Here, Zuckerberg glosses over the pivotal fact that researcher Aleksandr Kogan accessed data in a manner that was fully compatible with Facebook’s own rules (see below). It appears that the rule-breaking started after he put his mitts on the data and made a deal with Cambridge Analytica.
Next, we’re treated to the resolute statements. Facebook now realizes what transpired and will make sure it won’t happen in the future:
“So the actions here that we’re going to do involve first, dramatically reducing the amount of data that developers have access to, so that apps and developers can’t do what Kogan did here. The most important actions there we actually took three or four years ago, in 2014. But when we examined the systems this week, there were certainly other things we felt we should lock down, too.”
Three rich sentences, here. And a problem with each one…
First, an admission that Facebook’s own rules allowed developers overly-broad access to our personal data.

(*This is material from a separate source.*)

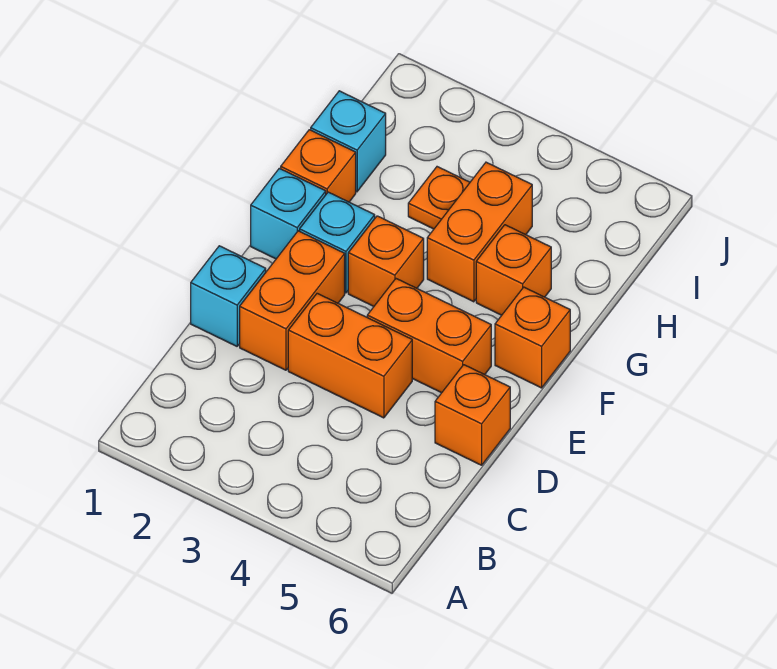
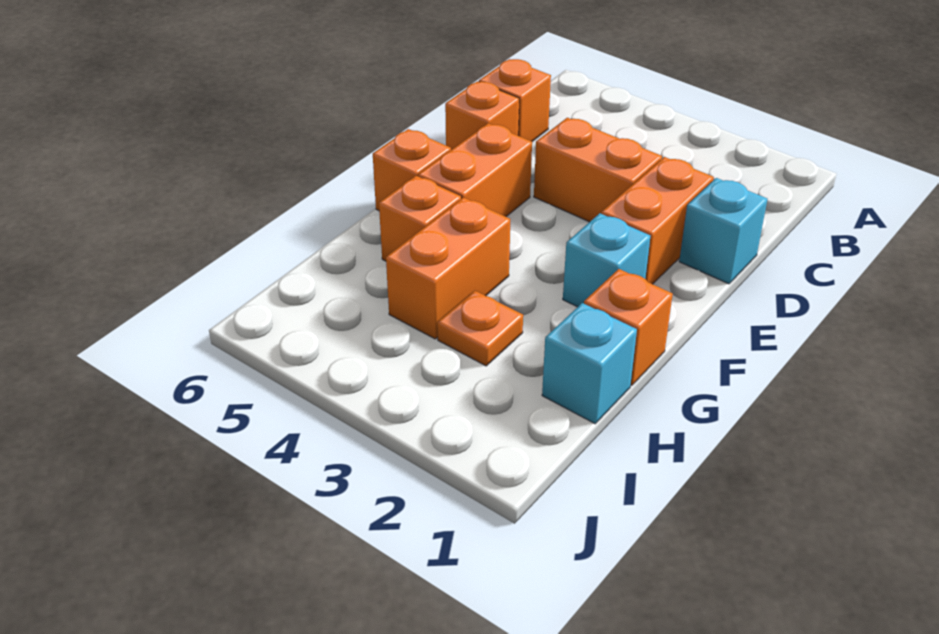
orange brick E4:E5 level 1 -> orange brick E5:F5 level 1
cyan brick F1 level 1 -> none
orange brick F3 level 1 -> orange brick C6 level 1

Thanks to Ben Thompson, we have a picture of the bewildering breadth of user data developers had access to:
(Thompson’s Stratechery Newsletter is a valuable source of insights, of useful agreements and disagreements.)

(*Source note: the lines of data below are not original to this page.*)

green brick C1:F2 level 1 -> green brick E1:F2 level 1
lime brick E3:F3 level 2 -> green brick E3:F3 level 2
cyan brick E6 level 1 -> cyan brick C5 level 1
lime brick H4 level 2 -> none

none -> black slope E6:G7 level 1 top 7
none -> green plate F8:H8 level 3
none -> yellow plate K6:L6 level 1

Of course, developers have to request the user’s permission to make use of their data — even for something as seemingly “innocent” as a game or psychological quiz — but this isn’t properly informed consent. Facebook users aren’t legal eagles trained in the parsing of deliberately obscure sentences and networks of references and footnotes.
Second, Mark Zuckerberg claims that it wasn’t until 2014 that the company became aware of Cambridge Analytica’s abuse of Facebook’s Open Graph (introduced in 2010). This, to be polite, strains credulity. Facebook is a surveillance machine, its business is knowing what’s happening on its network, on its social graph. More damning is the evidence that Facebook was warned about app permissions abuses in 2011:
“… in August 2011 [European privacy campaigner and lawyer Max] Schrems filed a complaint with the Irish Data Protection Commission exactly flagging the app permissions data sinkhole (Ireland being the focal point for the complaint because that’s where Facebook’s European HQ is based).”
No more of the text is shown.